Let $f: U \rightarrow \mathbb{R}$ be continuous on an open set $U \subseteq \mathbb{R}^2$, differentiable at a point $(a,b) \in U$, where $\partial_{y} f(a,b) > 0$ and $f(a,b) = c$. Prove that there exists an interval $I$ and a function $\xi: I \rightarrow J$ such that $\xi(a) = b$ and, for every $x \in I$, $f(x, \xi(x)) = c$. Show also that $\xi$ is differentiable at $a \in I$.
I can't solve the last part of the exercise above. The existence of $\xi$ follows a similar idea to the proof of the Implicit Function Theorem. However, differentiability of $\xi$ seems to be a bit tricky. Here's what I tried.
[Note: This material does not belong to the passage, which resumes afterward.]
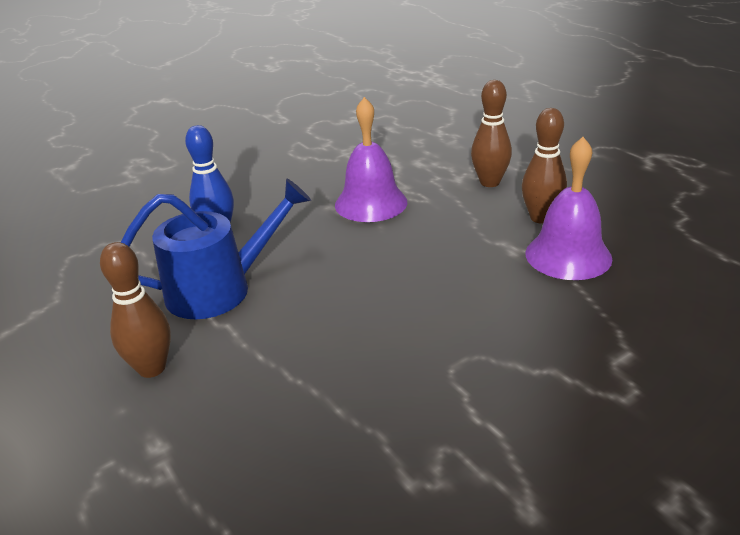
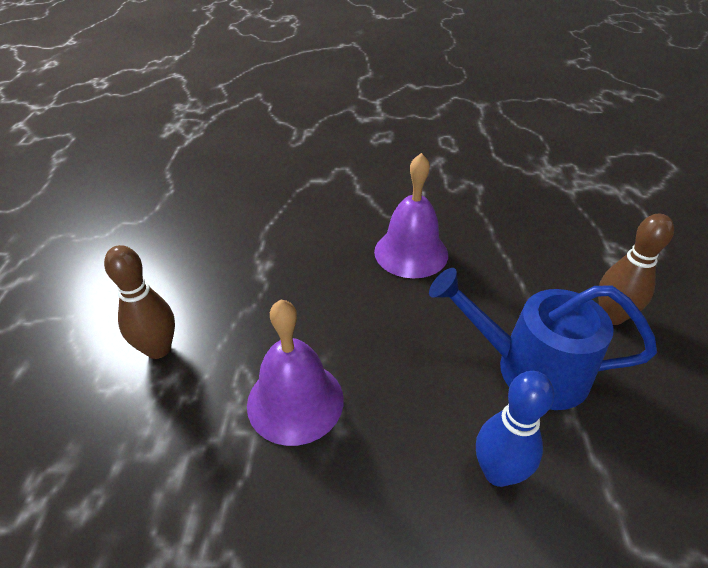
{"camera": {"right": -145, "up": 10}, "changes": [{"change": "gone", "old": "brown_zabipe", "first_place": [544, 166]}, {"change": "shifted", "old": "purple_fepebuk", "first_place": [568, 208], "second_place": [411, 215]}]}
Sketch: It's plausible that the derivative of $\xi$ at $a \in I$ is $-\partial_x f(a,b)/\partial_y f(a,b)$, analogous to the IFT, so we will try to bound the following expression: $$\left|\frac{\xi(a+h) - \xi(a)}{h} - \left(-\frac{\partial_x f(a,b)}{\partial_y f(a,b)}\right)\right| = \left|\frac{\partial_y f(a,b) (\xi(a+h) - \xi(a)) + \partial_x f(a,b) h}{\partial_y f(a,b) h}\right|.$$
We want to rewrite some of those terms above. Define $k(h) := \xi(a+h) - \xi(a)$ (I'll just use $k$ for convenience). Then, given that $f$ is differentiable, there exists an error function, $$r(h,k) = f(a+h, b+k) - f(a,b) - \partial_x f(a,b) h - \partial_y f(a,b) k,$$ such that $r(h,k)/|(h,k)| \rightarrow 0$ as $|(h,k)| \rightarrow 0$. Notice that $$b + k = \xi(a) + (\xi(a+h) - \xi(a)) = \xi(a+h).$$ Therefore, $f(a+h, b+k) = f(a+h, \xi(a+h)) = c$ and $f(a+h, b+k) - f(a, b) = 0$. Now, our error function reduces to $$r(h,k) = - \partial_x f(a,b) h - \partial_y f(a,b) k,$$ which is exactly the numerator of the expression we had at the beginning. Substituting $r(h,k)$ there, we have $$\left|\frac{\xi(a+h) - \xi(a)}{h} - \left(-\frac{\partial_x f(a,b)}{\partial_y f(a,b)}\right)\right| = \left|\frac{1}{\partial_y f(a,b)}\frac{r(h,k)}{h}\right|.$$
Now, here's the issue: I'm not sure whether $r(h,k)/h$ goes to zero as $h$ goes to zero. I know $k$ goes to zero, since $\xi$ is continuous at $a \in I$. However, differentiability of $f$ only guarantees $r(h,k)/|(h,k)| \rightarrow 0$ as $|(h,k)| \rightarrow 0$. I tried rearranging the expression as
$$\frac{r(h,k)}{h}=\frac{r(h,k)}{|(h,k)|}\frac{|(h,k)|}{h},$$ but I'm not even sure whether $|(h,k)|/h$ is bounded or not. Does anybody have any idea how to proceed?